Deux convictions fondamentales pour moi m’apparaissent au-delà d’un affichage intellectuel nourrissant mes différentes actions : je suis une et mille à la fois, l’expérience m’enseigne et me guide. Ces convictions peuvent apparaitre évidentes pour certains. Elles le sont, et pourtant…
En effet, nous sommes unis sous un même corps, une même apparence, nous nous appelons par un prénom qui nous identifie. En revanche, selon les situations vécues, selon les domaines de notre vie concernés, nos sensibilités, nos représentations, nos émotions nous rappellent que nous sommes parcourus de plusieurs couleurs révélant des personnalités complexes.
Tirer les enseignements de l’expérience vécue peut aussi apparaitre comme un conseil facile et évident. J’ai l’habitude de dire que pédaler tout en se regardant pédaler est parfois risqué voire même dangereux. Observer l’expérience comme un objet équivaut pour moi à prendre de la distance sur le fait, pour tirer effectivement les enseignements de cette expérience. Seulement, l’expérience dont il s’agit c’est une part de mon vécu, rempli d’émotions, d’affect, qui touchent ce que je suis, qui peut modifier ce que je pense, qui finalement m’apporte de la nouveauté bouleversant mes certitudes. Aussi, parfois comprendre mon expérience est douloureux et pourtant tellement riche à mon évolution.

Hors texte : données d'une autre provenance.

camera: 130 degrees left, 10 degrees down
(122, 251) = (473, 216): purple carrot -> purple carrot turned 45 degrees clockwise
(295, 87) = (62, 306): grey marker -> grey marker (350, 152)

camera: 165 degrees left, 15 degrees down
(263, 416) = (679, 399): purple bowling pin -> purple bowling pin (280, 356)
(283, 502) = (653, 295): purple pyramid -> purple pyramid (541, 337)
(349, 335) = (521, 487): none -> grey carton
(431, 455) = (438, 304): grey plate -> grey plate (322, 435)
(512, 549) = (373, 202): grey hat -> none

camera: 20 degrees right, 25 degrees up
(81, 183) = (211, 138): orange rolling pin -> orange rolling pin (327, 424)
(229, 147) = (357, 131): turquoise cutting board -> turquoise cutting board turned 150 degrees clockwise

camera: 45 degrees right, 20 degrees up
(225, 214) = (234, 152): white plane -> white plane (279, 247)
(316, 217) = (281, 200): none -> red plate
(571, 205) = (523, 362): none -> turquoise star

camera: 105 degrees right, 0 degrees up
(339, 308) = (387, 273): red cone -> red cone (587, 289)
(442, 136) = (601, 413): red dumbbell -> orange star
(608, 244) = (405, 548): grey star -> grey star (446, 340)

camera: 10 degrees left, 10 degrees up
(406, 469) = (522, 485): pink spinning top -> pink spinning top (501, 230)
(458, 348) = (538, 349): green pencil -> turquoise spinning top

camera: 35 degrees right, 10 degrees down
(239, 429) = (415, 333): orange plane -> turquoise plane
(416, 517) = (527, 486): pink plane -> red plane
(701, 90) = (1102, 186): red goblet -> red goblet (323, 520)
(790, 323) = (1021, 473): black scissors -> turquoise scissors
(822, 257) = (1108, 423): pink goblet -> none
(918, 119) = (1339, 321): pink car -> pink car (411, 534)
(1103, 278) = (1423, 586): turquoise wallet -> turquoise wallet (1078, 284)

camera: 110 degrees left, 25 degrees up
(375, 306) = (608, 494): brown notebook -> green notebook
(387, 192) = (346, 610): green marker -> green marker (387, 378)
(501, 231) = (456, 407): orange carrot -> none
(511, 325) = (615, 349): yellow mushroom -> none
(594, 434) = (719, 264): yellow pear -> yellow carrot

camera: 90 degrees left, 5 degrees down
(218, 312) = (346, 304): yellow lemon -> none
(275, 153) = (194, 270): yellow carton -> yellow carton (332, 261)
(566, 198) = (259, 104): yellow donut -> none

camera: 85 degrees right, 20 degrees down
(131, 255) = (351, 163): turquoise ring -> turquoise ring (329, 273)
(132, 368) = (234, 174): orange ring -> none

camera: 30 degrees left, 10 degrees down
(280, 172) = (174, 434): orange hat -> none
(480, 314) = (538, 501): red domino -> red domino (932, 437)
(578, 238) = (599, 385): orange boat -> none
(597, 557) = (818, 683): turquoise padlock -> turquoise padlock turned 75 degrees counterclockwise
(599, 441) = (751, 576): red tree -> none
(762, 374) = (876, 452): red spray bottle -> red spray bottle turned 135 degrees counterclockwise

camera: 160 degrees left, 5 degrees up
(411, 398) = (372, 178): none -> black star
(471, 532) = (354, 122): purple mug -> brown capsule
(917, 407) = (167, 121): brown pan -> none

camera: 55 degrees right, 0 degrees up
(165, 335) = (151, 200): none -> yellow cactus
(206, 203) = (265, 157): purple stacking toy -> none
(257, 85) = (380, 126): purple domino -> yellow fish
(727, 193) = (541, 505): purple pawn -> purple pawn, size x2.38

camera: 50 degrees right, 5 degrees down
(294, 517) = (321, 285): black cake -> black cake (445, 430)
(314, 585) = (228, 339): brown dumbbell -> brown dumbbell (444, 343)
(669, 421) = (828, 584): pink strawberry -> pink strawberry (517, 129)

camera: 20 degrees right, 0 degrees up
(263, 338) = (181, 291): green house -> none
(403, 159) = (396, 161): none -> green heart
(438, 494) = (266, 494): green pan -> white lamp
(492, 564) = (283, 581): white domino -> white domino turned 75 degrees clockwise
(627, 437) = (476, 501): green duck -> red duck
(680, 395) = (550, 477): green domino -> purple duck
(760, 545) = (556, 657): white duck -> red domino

Ces deux fondamentaux posés : la complexité de notre personnalité et l’apport de l’expérience, je m’interroge sur la facilité à établir des liens entre expériences et soi. Comment
établir des passerelles entre des vécus personnels, parfois intimes et le champ des compétences, des capacités qui peuvent s’enrichir pour être plus justes lors de situations
professionnelles ? Pléthores d’accompagnements, de thérapies, de modalités aident à établir ces liens, proposant l’appui d’un tiers extérieur qui facilitera ces démêlements d’écheveaux
parfois existentiels. Mais gagner en autonomie pour se distancer soi de nos expériences, est-il un apprentissage possible ? Les capacités nécessaires à cette forme de distanciation
sont-elles intégrables pour tous et à quelles conditions ? Carl Rogers posait la congruence comme un principe important du lien thérapeutique vis-à-vis de son client. Il
précisait la congruence comme une capacité à conjuguer le traitement de son expérience en tant que personne et non thérapeute et donc de prendre conscience, c’est-à-dire
d’intégrer les effets et les apports de son expérience personnelle pour servir la relation avec son client. La congruence, j’ai eu la chance que ma mère m’éveille à sa
sensibilité, à sa construction. Elle m’a permis de façonner cette congruence sans la nommer, au fil de ma vie et de toujours la remettre sur l’ouvrage. Cette recherche de
congruence m’interroge encore et représente toujours une quête personnelle et intime.